In un sondaggio, il Ghana è risultato essere uno dei paesi con il maggior livello di felicità, eppure è molto povero. Ma ha una dimensione comunitaria forte. Non sarà Internet a restituircela.
In USA una persona su quattro non ha nemmeno un amico. Secondo Marco D’Avenia, docente di filosofia morale, “siamo il terzo mondo delle relazioni”[1]. E’ un problema di mancanza di tempo, grande alibi per eliminare ciò che non si ritiene abbastanza importante. Ma non solo, è anche un più profondo negare fiducia, a quel mondo di fuori così minaccioso.

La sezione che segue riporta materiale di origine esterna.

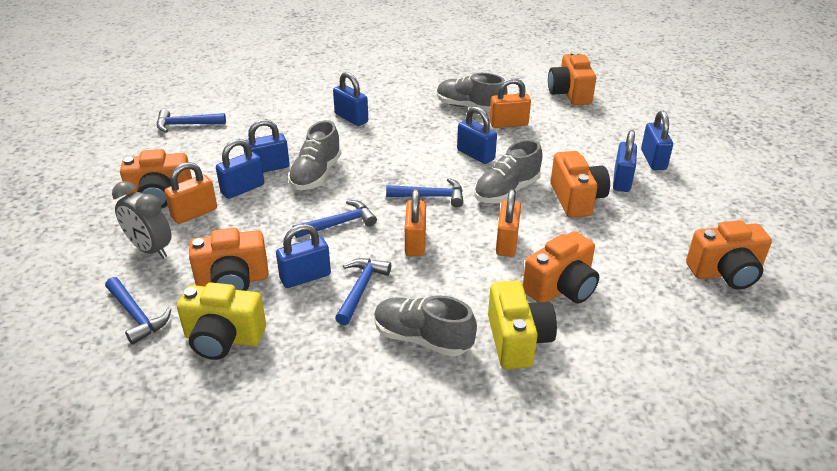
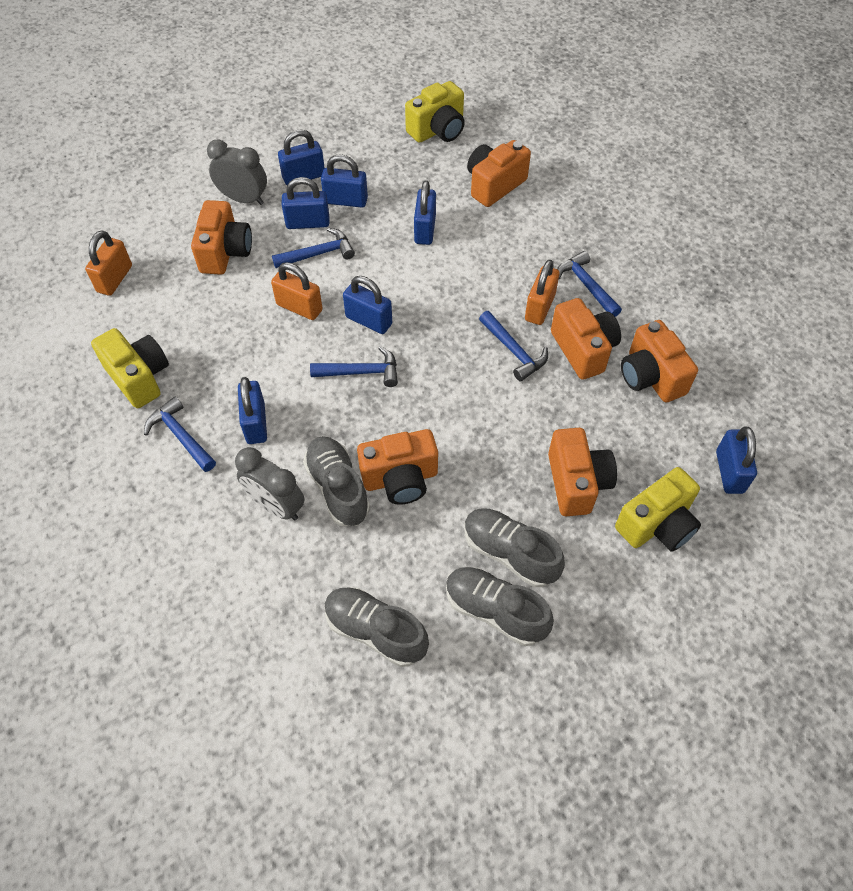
grey clock: 1 -> 2
orange padlock: 4 -> 3
yellow camera: 2 -> 3

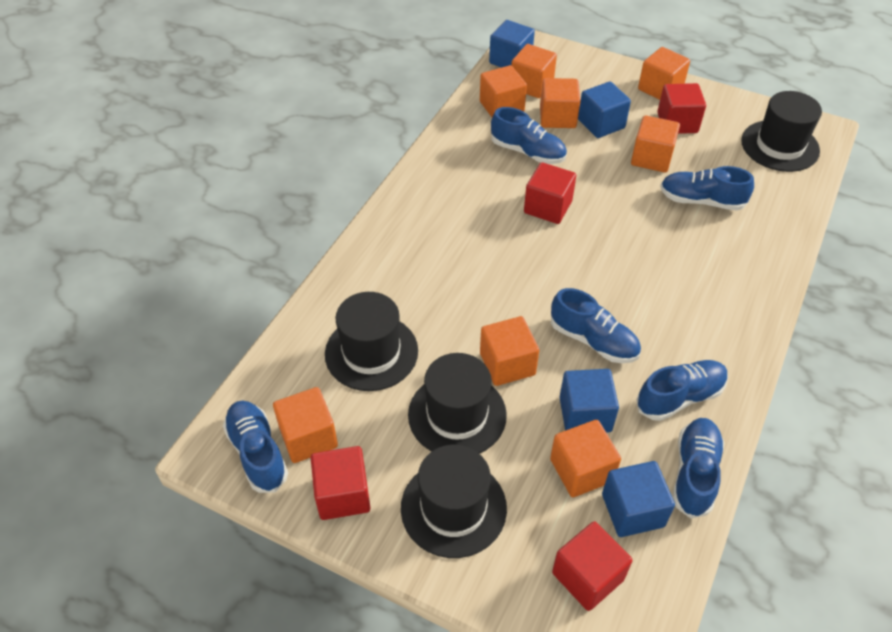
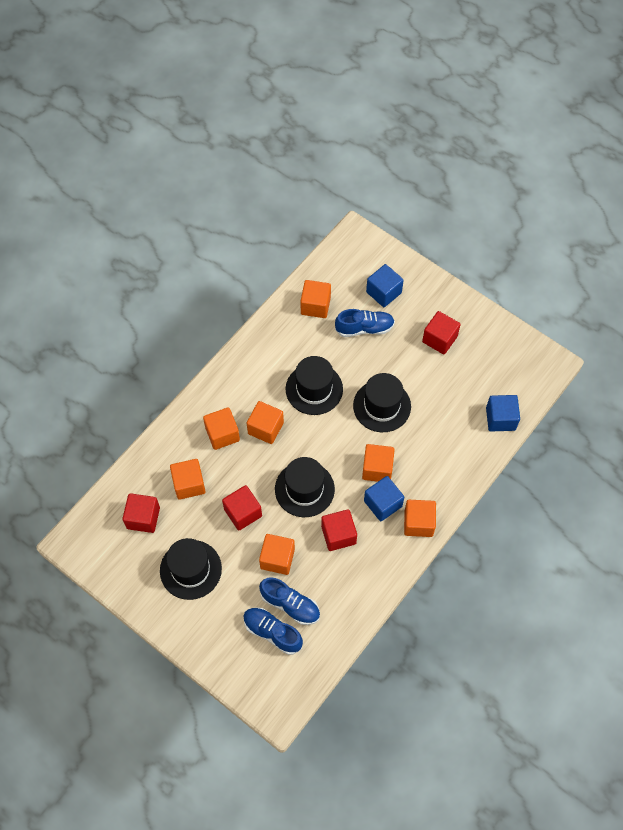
blue cube: 4 -> 3
blue shoe: 6 -> 3
orange cube: 8 -> 7

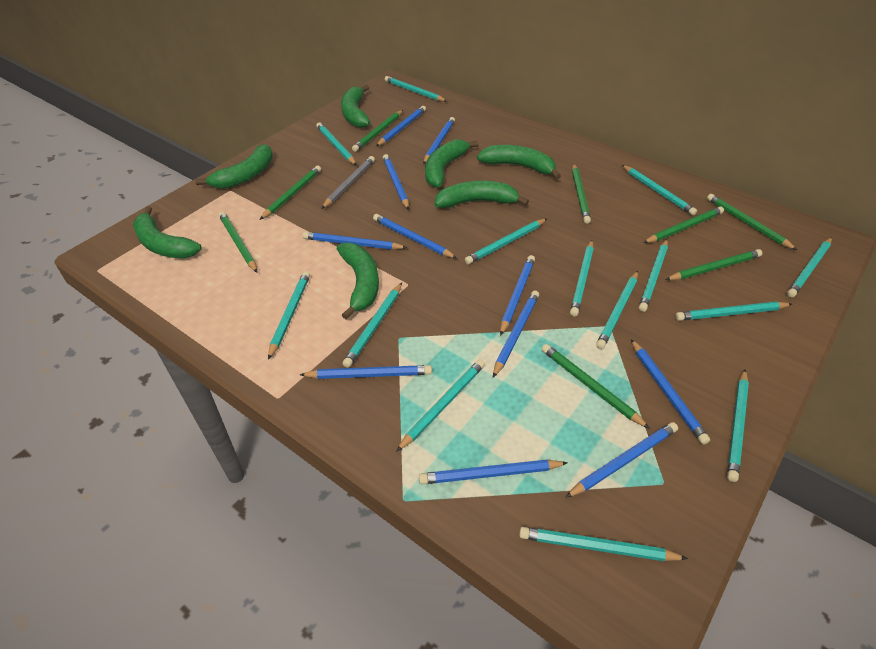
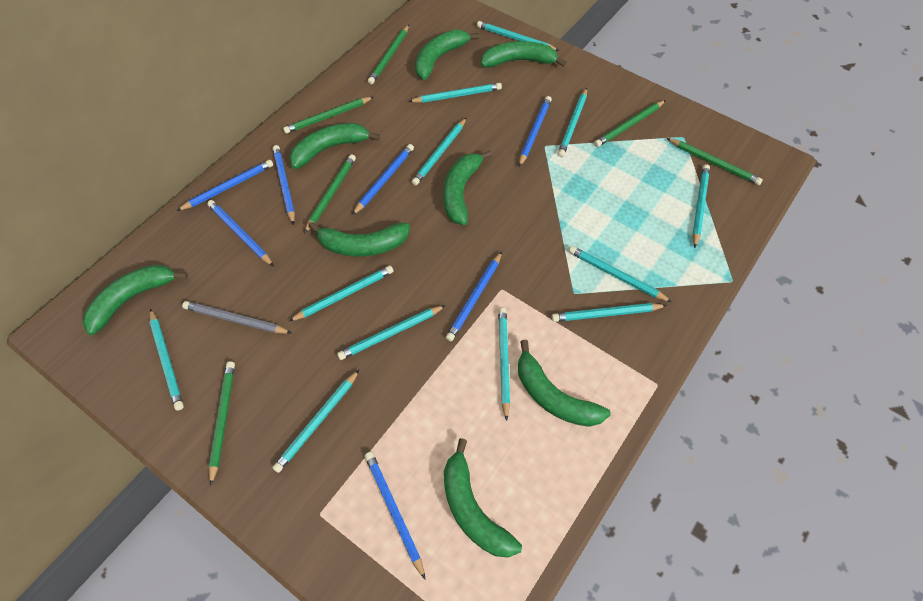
blue pencil: 11 -> 7
green banana: 7 -> 8
green pencil: 8 -> 6
turquoise pencil: 14 -> 12

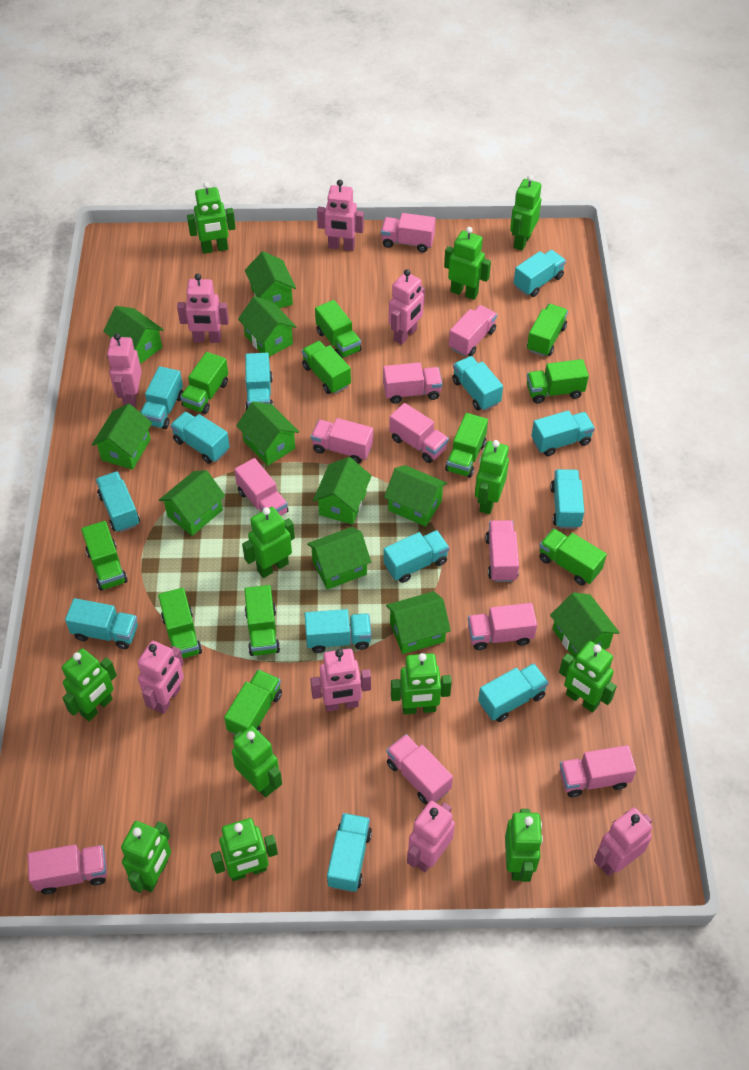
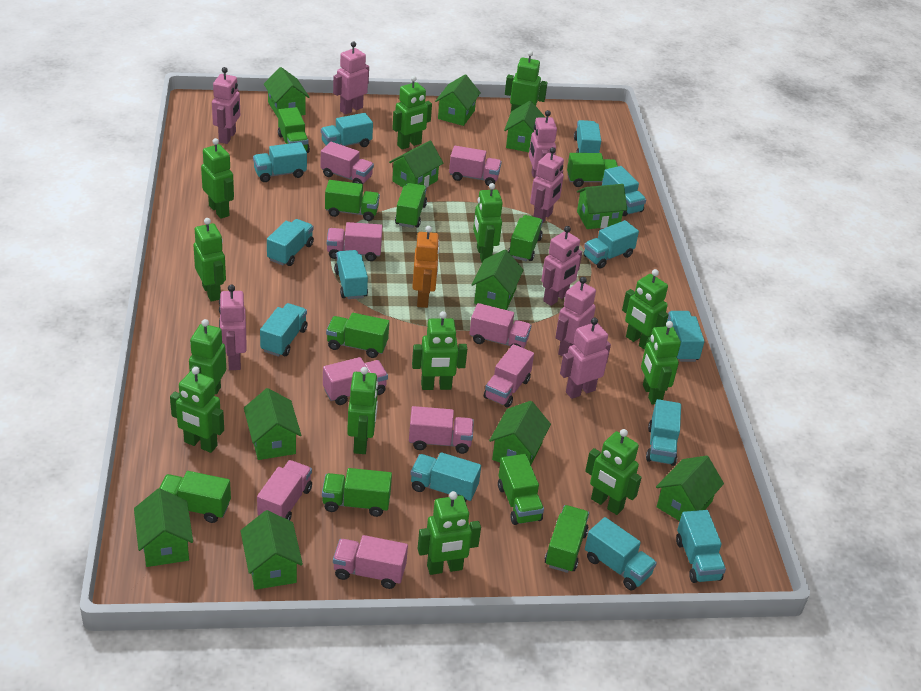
green robot: 12 -> 13
green truck: 11 -> 10
orange robot: 0 -> 1
pink truck: 11 -> 9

Molti dei miei pazienti ammettono di non aver parlato con nessuno nell’ultimo periodo, nemmeno con il partner, i figli, le amiche, pur avendoli incontrati ogni giorno. Non c’era tempo, non avrebbero capito, ecc. E non hanno nemmeno ascoltato nessuno, al di là delle consegne concrete. Eppure, in che altro modo farsi coraggio, cercare significati, se non nella condivisione?
[1] Convegno “La necessità dell’amicizia”, Università Pontificia Santa Croce.